The evening had a soulful start with Madisen Ward and The Mama Bear, a soul-folk pair hailing from Kansas City. Showcasing songs from their upcoming album Skeleton Crew (out today), the mother/son duo played a well-accepted set worthy of a standing ovation. Recently the two broke out of their coffeehouse routine with a performance on Letterman and a profile on CBS Sunday Morning, as well as an appearance at NonCOMM that you can check out here.

The first time I saw Tallest Man was in Philly in 2010. It was my very first concert, and I never heard of the guy before; I went with a group of friends. It was definitely early in his career as well. A guy with a guitar, a stool, and a mic, nothing much. But when he started plucking melodies and harmonies very reminiscent of Elliott Smith, everyone in the room fell silent. The performance was far from perfect. Kristian Matsson was a timid performer; his guitar cord fell out – he apologized, he had to retune his guitar – he apologized, if I remember correctly a guitar string broke – and he apologized. I don’t think I saw him look the crowd in the eye, and his demeanor was shifty; like he was completely outside of his comfort zone. But his unconventional voice filled the room. And that’s all that mattered. I was instantly hooked.

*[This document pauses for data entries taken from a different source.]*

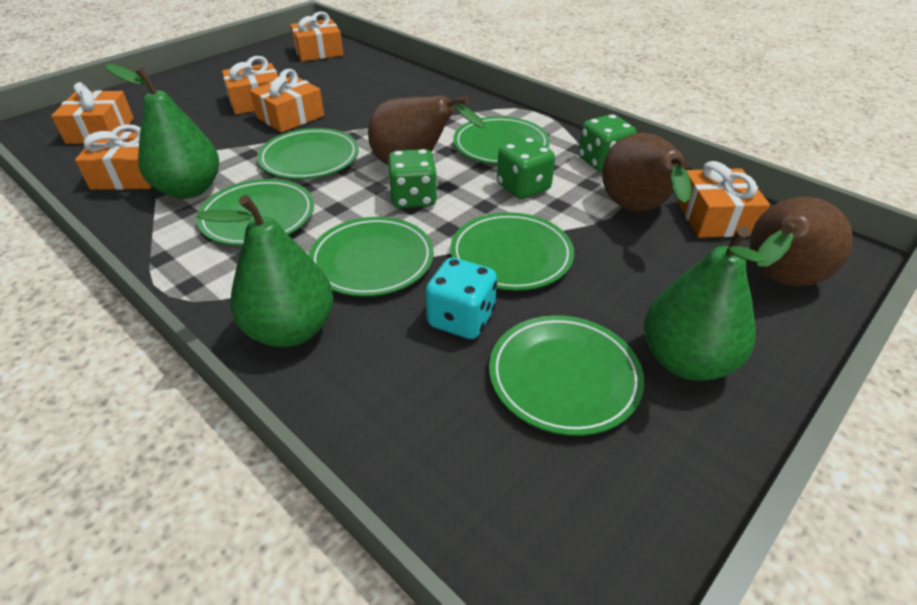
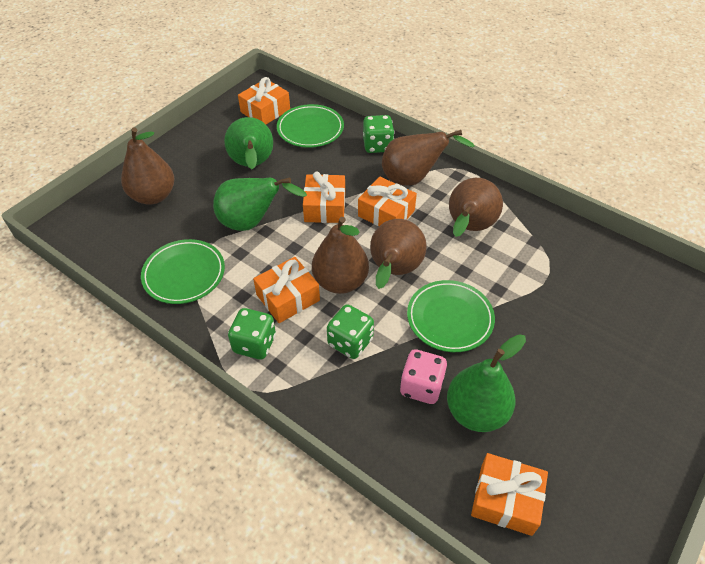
brown pear: 3 -> 5
green plate: 6 -> 3
orange gift: 6 -> 5
pink dice: 0 -> 1
turquoise dice: 1 -> 0

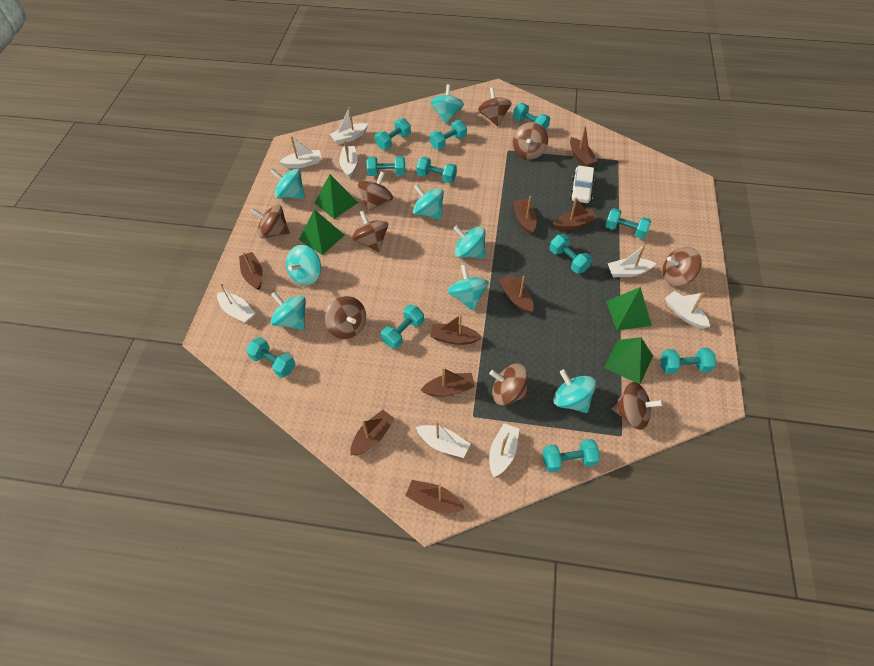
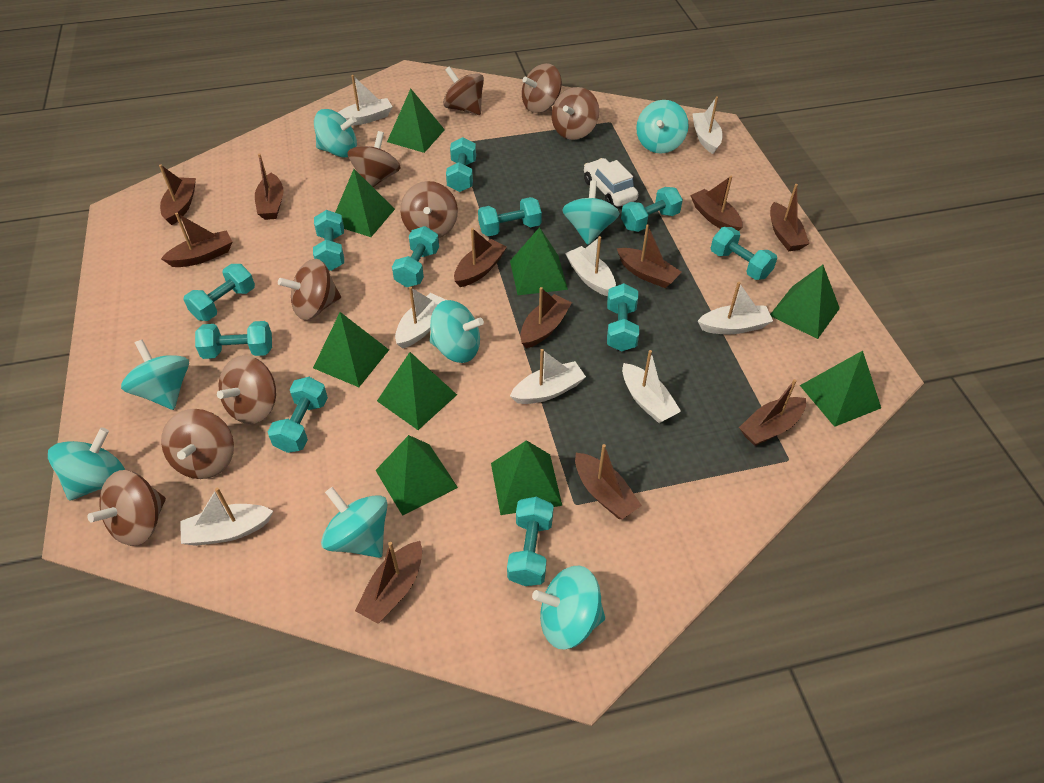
brown boat: 9 -> 11
green pyramid: 4 -> 9

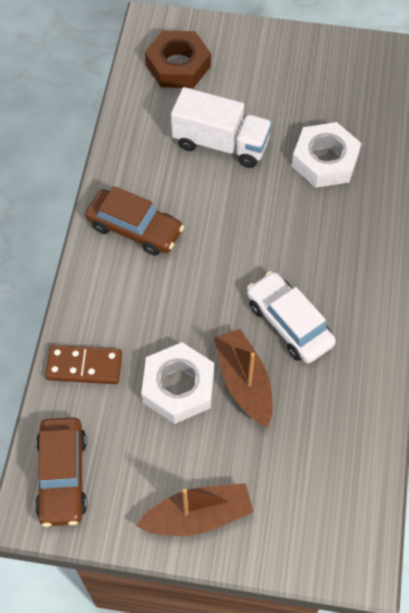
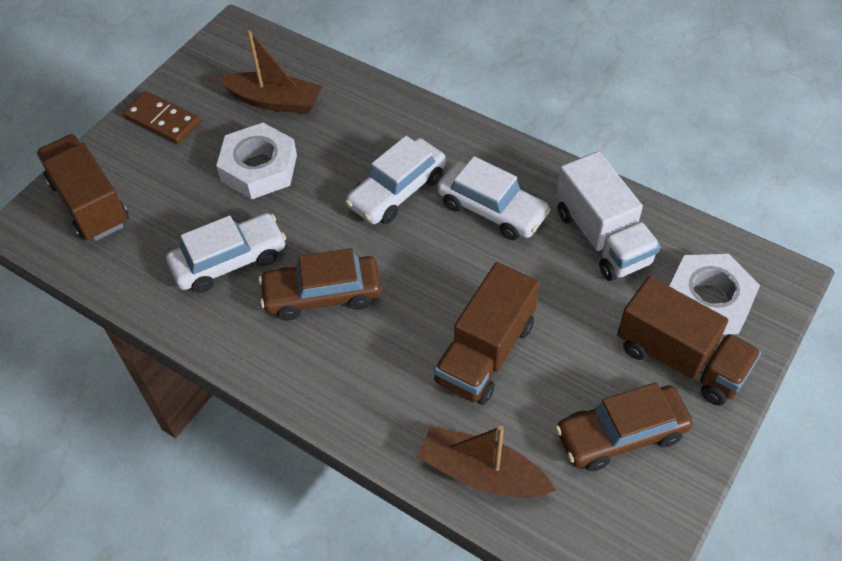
brown nut: 1 -> 0
brown truck: 0 -> 3
white car: 1 -> 3

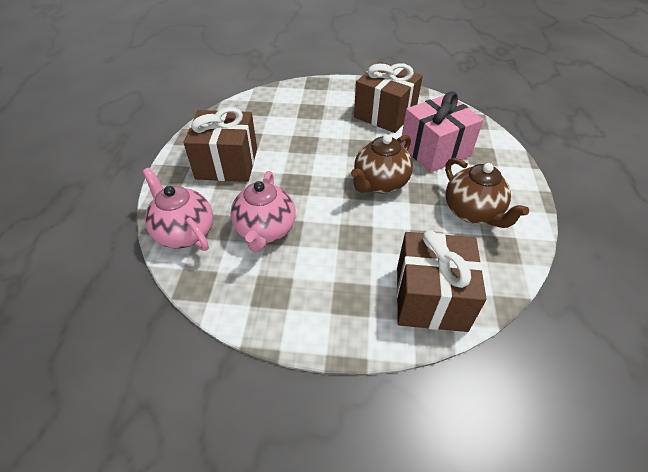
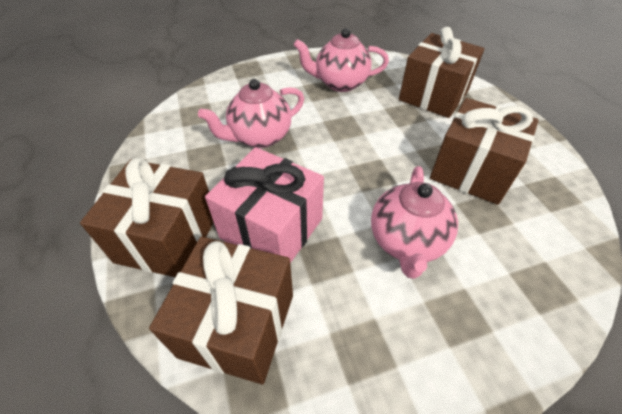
brown gift: 3 -> 4
brown teapot: 2 -> 0
pink teapot: 2 -> 3

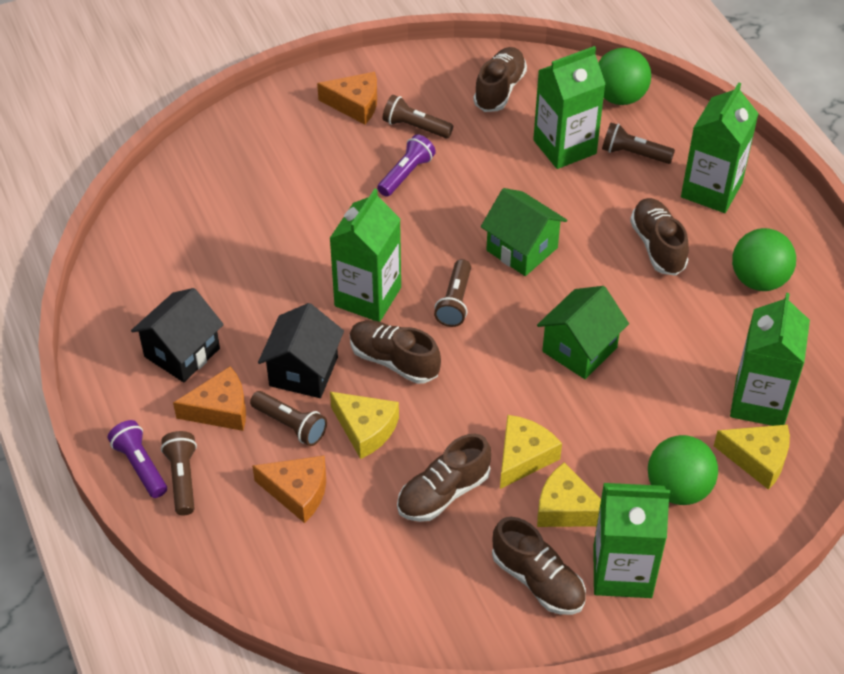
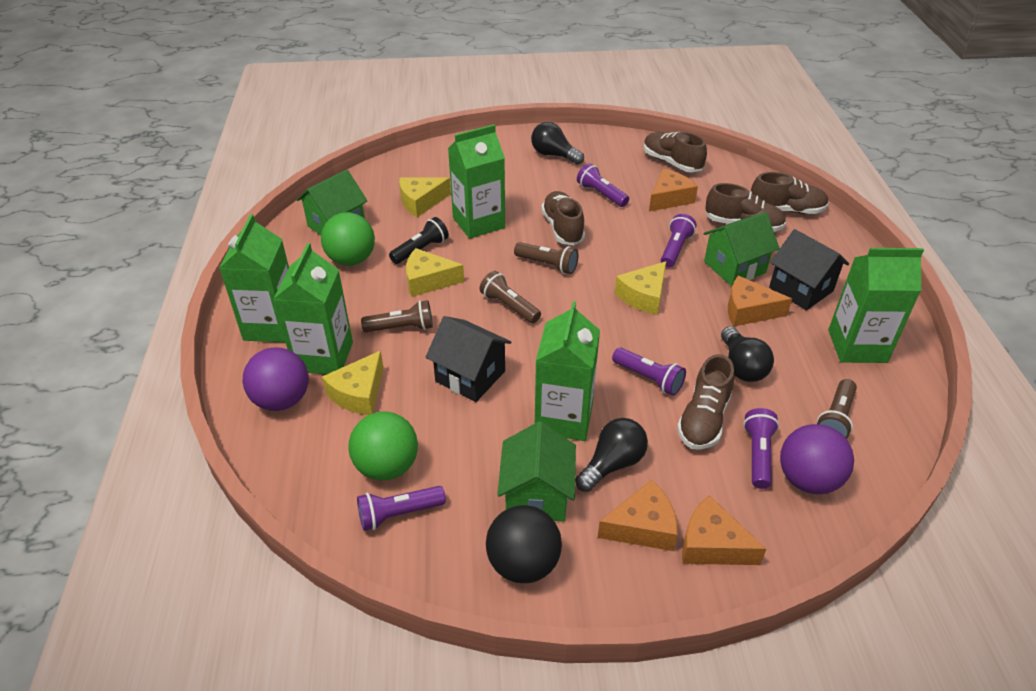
black ball: 0 -> 1
black flashlight: 0 -> 1
black light bulb: 0 -> 3
brown flashlight: 5 -> 4
green ball: 3 -> 2
green house: 2 -> 3
orange cheese: 3 -> 4
purple ball: 0 -> 2
purple flashlight: 2 -> 5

Fast forward a few albums, a couple of tours, and an overflowing handful of life experiences, and that timid singer-songwriter is gone. The line “I left a nervous little boy out on the trail today” kept playing in my head as I watched his confident demeanor.

Matsson jumped onto the stage and walked around looking the crowd in the eyes, like a matador staring down his opponent, before starting off with “Fields of Our Home.” Having a band tour with him for the first time ever, Matsson tells Spin “I think subconsciously I’ve been longing for it for a while because venues kept growing.” To be honest, I was nervous that the band was going to take away from Tallest Man. But instead they kept to the background, providing a new dimension to the complex melodies and expanding the sound to fill the entire theater.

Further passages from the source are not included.